Slightly opaque color. Unfiltered. Out of the bottle bright ripe dark cherries and plum fill the air along with dusty dirt terroir. There’s a bit of a rocky somewhat granitic essence. Not sure if this is a play between dirt and fruit. It is quite pleasant, resulting in hints of red vines licorice. Swirling vigorously intensifies the nose very nicely. As it breathes, faint grassy notes along with cola emerge in the back.
The body is ushered in by a slightly acidic attack, immediately drawing good tension across the palate. A slightly silky body follows immediately. It is. Light if not somewhat restrained compared to most Mourvedre which tend to be on the big, heavy monolithic end of the spectrum. A good dose of oak complements and further accentuates the bright fruit in this otherwise fairly dry wine.

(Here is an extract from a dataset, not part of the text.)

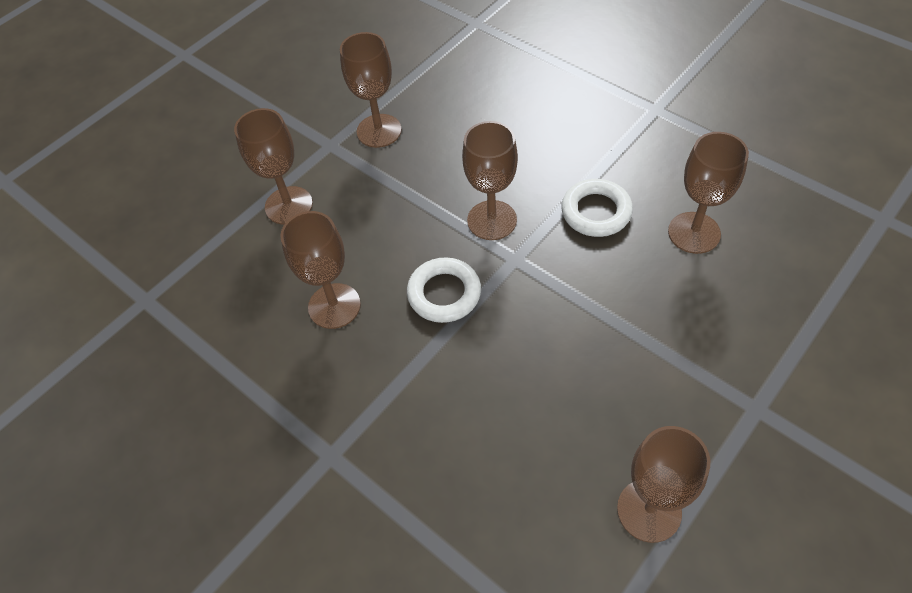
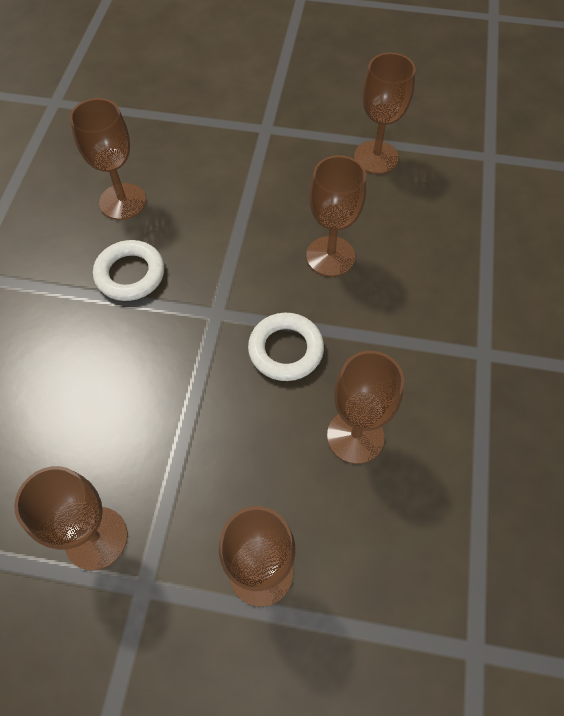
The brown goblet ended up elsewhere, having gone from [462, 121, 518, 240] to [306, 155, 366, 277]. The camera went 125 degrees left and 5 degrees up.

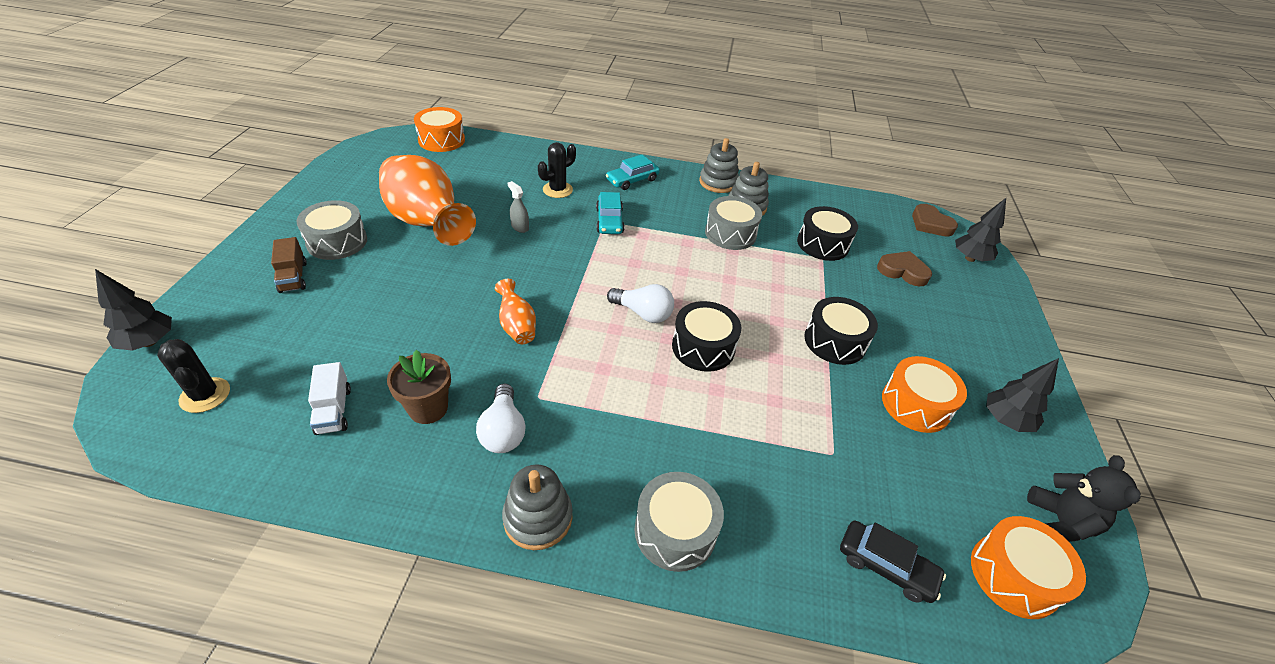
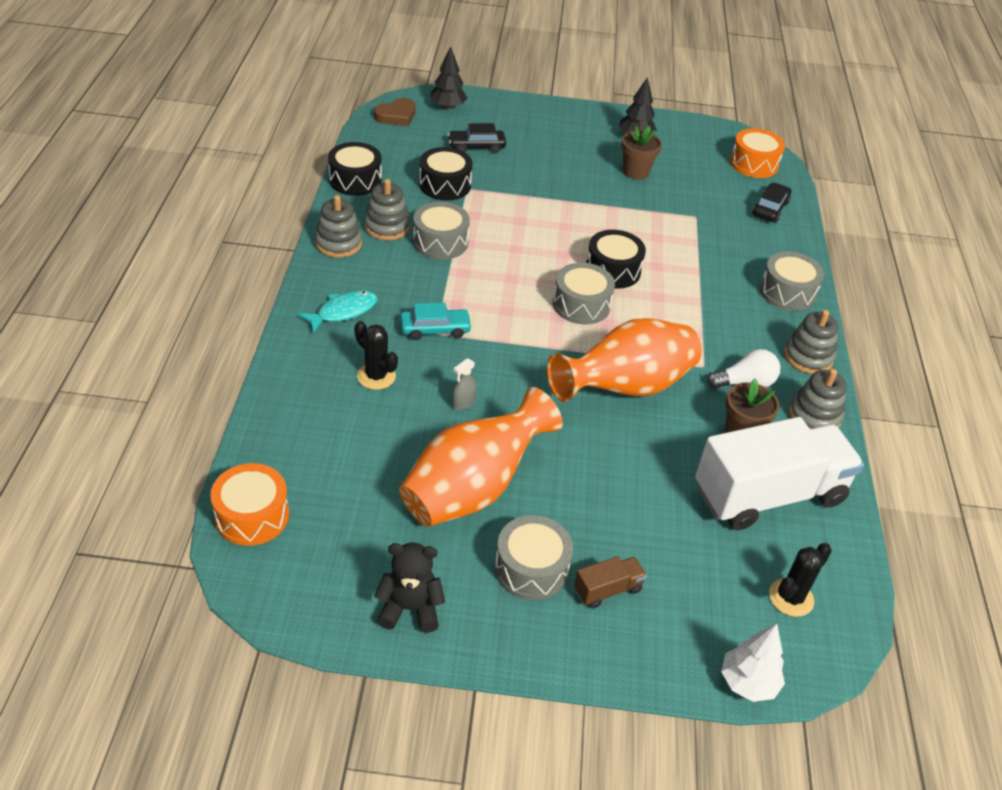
Where the aqua automobile stood at [606, 155, 660, 190], the aqua toy fish came to stand at [298, 290, 378, 333]. The black snare drum ended up elsewhere, having gone from [804, 297, 878, 365] to [328, 142, 382, 196]. The black teddy ended up elsewhere, having gone from [1027, 455, 1141, 542] to [374, 543, 445, 633]. Where the brown heart stood at [877, 251, 932, 286], the black automobile came to stand at [448, 123, 506, 153]. The size of the orange-coloured flower vase at [495, 279, 536, 344] changed by a factor of 2.22. Where the white lightbulb stood at [607, 284, 674, 323], the ash-grey snare drum came to stand at [553, 263, 615, 325]. Where the orange-coloured snare drum stood at [882, 356, 967, 433], the brown potted plant came to stand at [621, 126, 662, 180]. The size of the white toy truck at [308, 362, 351, 435] changed by a factor of 2.45. What was the black tree at [95, 269, 172, 351] turned into the white tree at [721, 623, 785, 702]. The second view gained the ash-grey stacking rings at [789, 369, 847, 429]. The camera went 95 degrees left and 0 degrees up.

A grassy old wood leather moves forward midway through. As the body fades it gives way to a bitter cola which lingers well past the finish. Tannins are fully integrated in the form of a fine dusty suspension that does not precipitate, slowly coating and rendering the lips parched. A touch of spice warmth punctuates the experience. Pairing with salami (cured meats) and tart cheeses really highlights the fruit and vanilla. Fun!
Mourvedre is a terroir driven varietal and this one is faithful. It feels raw, oddly familiar but at the same time different. Rich fruit notes, prominent terroir, light, tight if not firm. This winemaker offers a great glimpse into how this varietal expressed in this region. I now remember why this one stood out of their eye watering lineup of amazing wines. Nicely done Chris!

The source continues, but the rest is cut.